I assume r = {x, y, z} and k = {0, 0, 1}; then you want Norm for vectors, since Abs is for complex/real numbers.

Block[{r = {x, y, z}, k = {0, 0, 1}},
Limit[-m ((Norm[r + 1/2 λ k] – Norm[r – 1/2 λ k]) /
(Norm[r + 1/2 λ k] Norm[r – 1/2 λ k])) /. m -> μ/λ,
λ -> 0] // Simplify[#, r ∈ Reals] &
]
(* -((z μ)/(x^2 + y^2 + z^2)^(3/2)) *)

If you want to put it in terms of r, it’s easiest just to retype it.

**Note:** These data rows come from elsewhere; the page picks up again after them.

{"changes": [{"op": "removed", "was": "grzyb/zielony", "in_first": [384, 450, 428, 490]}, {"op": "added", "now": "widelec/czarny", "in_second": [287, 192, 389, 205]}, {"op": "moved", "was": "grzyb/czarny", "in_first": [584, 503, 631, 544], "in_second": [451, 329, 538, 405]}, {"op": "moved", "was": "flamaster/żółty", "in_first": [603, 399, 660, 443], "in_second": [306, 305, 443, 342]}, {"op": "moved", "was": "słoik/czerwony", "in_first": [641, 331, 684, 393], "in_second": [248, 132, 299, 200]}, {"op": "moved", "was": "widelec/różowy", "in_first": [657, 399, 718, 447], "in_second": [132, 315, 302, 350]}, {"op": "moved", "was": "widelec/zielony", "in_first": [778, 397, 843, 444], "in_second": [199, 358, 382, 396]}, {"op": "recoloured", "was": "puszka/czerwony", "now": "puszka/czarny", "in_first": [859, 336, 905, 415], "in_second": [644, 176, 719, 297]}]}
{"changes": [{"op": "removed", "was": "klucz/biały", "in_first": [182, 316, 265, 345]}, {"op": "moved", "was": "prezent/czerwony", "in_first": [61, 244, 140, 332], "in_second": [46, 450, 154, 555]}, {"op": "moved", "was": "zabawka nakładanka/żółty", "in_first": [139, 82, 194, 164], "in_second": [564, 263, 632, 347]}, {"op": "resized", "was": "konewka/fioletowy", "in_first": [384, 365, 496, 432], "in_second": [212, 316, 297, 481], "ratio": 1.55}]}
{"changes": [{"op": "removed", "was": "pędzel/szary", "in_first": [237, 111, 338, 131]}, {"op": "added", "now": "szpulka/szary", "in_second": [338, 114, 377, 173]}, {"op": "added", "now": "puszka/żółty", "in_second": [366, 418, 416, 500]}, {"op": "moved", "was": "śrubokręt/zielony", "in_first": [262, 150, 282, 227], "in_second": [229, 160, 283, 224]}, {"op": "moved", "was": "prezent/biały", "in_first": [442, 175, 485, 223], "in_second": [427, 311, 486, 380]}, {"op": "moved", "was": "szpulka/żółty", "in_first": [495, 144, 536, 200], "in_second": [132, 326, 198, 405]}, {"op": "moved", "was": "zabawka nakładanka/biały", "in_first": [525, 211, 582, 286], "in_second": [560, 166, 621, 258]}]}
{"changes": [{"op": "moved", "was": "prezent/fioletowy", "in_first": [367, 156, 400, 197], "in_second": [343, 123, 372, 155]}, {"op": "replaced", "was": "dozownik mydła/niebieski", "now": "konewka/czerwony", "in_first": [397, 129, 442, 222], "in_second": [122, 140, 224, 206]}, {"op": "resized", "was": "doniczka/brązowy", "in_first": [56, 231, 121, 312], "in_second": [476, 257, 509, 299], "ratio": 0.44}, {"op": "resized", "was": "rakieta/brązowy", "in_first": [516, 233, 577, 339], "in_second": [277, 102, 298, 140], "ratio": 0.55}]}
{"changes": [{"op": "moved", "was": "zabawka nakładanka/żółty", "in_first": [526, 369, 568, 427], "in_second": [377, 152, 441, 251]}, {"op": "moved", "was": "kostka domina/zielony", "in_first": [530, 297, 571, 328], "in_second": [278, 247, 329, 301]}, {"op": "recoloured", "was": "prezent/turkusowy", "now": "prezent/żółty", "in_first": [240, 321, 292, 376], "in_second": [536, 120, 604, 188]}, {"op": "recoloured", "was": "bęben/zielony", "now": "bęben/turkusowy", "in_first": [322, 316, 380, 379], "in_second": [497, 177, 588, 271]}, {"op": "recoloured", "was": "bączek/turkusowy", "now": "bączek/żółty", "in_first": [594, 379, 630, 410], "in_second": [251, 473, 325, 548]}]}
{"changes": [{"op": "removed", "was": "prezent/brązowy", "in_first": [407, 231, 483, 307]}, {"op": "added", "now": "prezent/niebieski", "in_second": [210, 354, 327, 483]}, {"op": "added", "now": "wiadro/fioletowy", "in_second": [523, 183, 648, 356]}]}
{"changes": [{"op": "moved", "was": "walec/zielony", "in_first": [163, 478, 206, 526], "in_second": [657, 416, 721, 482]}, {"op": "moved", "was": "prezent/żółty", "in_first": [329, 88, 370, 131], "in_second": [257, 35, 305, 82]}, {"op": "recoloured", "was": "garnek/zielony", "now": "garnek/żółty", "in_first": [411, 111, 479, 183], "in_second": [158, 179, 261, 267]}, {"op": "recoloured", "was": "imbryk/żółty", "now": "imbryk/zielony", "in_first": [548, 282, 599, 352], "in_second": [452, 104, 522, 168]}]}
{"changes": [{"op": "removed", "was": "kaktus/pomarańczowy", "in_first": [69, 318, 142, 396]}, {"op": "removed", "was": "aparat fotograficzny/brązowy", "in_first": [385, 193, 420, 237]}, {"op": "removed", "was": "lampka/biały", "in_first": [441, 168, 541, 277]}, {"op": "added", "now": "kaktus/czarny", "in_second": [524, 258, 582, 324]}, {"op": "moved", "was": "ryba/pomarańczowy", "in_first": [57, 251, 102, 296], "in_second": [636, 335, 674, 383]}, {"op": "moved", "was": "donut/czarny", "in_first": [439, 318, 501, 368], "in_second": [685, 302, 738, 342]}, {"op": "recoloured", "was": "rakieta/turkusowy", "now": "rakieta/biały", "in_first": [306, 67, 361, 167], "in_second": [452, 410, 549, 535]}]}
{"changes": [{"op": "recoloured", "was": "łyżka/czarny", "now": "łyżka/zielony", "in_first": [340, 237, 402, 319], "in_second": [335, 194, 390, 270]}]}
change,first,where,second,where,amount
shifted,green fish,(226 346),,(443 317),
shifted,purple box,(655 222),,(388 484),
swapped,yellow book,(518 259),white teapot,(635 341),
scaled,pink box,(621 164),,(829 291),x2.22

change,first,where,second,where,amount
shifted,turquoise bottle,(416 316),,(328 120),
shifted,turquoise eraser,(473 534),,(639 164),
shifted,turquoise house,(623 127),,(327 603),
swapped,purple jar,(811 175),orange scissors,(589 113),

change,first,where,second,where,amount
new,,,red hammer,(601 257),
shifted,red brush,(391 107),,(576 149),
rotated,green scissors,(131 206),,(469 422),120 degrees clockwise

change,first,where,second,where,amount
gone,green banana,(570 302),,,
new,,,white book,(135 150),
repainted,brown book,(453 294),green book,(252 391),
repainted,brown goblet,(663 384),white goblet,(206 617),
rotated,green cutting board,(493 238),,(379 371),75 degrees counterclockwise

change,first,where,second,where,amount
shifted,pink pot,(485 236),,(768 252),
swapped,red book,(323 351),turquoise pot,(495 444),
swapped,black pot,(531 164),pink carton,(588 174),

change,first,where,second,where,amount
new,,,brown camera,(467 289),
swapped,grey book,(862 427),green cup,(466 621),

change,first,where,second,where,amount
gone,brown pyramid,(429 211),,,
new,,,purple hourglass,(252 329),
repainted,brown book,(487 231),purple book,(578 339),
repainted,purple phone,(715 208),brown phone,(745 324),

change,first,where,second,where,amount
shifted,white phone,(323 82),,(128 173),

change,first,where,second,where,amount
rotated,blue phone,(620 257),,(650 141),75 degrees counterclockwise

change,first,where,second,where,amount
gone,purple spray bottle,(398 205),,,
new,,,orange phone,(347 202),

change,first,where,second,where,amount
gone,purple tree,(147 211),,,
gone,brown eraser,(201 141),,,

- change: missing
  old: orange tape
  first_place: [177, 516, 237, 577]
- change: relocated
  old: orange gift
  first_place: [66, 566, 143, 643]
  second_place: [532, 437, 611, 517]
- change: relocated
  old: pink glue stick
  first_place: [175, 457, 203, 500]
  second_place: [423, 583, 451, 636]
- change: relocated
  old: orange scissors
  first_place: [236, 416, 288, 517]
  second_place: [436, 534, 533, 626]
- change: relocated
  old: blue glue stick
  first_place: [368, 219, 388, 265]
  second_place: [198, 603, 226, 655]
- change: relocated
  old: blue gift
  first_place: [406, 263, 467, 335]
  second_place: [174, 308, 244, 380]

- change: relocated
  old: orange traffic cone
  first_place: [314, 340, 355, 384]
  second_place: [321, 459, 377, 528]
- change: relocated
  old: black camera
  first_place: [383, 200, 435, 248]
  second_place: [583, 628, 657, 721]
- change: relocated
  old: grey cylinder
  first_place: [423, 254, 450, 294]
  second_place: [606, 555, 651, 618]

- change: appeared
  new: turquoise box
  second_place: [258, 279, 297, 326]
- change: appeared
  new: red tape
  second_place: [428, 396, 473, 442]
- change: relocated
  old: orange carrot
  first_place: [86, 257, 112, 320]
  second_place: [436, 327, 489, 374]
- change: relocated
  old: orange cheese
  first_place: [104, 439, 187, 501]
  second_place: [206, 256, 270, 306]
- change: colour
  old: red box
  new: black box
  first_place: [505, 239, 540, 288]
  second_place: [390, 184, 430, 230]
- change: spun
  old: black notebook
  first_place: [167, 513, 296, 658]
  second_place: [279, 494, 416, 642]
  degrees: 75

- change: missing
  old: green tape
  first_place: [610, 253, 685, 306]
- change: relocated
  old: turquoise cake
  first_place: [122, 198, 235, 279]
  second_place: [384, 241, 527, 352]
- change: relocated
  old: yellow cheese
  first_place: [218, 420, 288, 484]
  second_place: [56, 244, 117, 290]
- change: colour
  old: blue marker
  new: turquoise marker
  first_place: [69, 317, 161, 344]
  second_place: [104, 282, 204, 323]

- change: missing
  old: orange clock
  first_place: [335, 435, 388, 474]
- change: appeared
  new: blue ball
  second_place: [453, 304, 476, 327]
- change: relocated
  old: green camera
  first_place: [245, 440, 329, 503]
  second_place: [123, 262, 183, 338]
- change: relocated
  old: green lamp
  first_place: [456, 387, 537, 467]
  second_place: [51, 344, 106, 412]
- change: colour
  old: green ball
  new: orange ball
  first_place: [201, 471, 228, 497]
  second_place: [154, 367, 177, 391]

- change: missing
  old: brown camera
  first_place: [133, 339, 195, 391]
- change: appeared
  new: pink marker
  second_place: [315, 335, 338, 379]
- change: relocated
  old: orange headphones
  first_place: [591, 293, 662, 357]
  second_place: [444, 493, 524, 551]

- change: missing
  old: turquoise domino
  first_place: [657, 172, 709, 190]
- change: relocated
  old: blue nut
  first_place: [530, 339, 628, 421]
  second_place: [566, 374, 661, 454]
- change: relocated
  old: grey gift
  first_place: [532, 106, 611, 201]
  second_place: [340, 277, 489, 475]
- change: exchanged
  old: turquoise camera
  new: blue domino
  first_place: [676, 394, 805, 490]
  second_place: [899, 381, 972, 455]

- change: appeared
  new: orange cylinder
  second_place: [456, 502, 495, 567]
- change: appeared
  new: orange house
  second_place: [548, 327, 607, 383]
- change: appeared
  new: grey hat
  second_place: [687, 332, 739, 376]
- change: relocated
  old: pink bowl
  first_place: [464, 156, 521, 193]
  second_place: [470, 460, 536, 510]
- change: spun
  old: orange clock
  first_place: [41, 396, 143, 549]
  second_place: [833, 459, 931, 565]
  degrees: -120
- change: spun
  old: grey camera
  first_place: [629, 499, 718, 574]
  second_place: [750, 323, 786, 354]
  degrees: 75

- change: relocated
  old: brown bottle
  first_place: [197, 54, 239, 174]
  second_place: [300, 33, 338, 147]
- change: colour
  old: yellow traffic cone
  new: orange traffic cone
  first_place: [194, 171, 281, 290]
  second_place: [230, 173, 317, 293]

Or if you must show Mathematica who’s the boss, try

Simplify[-((z μ)/(x^2 + y^2 + z^2)^(3/2)),
Norm[r]^2 == x^2 + y^2 + z^2 && Norm[r] >= 0]
(* -((z μ)/Norm[r]^3) *)

Note that Norm[r] >= 0 seems extraneous.

r = {x, y};
a = {a1, a2};
expr = 1/Sqrt[(r – a).(r – a)] – 1/Sqrt[(r + a).(r + a)];
(Series[expr, {a1, 0, 1}, {a2, 0, 1}] // Normal) /. x^2 -> R^2 – y^2 //
PowerExpand // Factor

(* (2 (a1 x + a2 y))/R^3 *)

Have fun!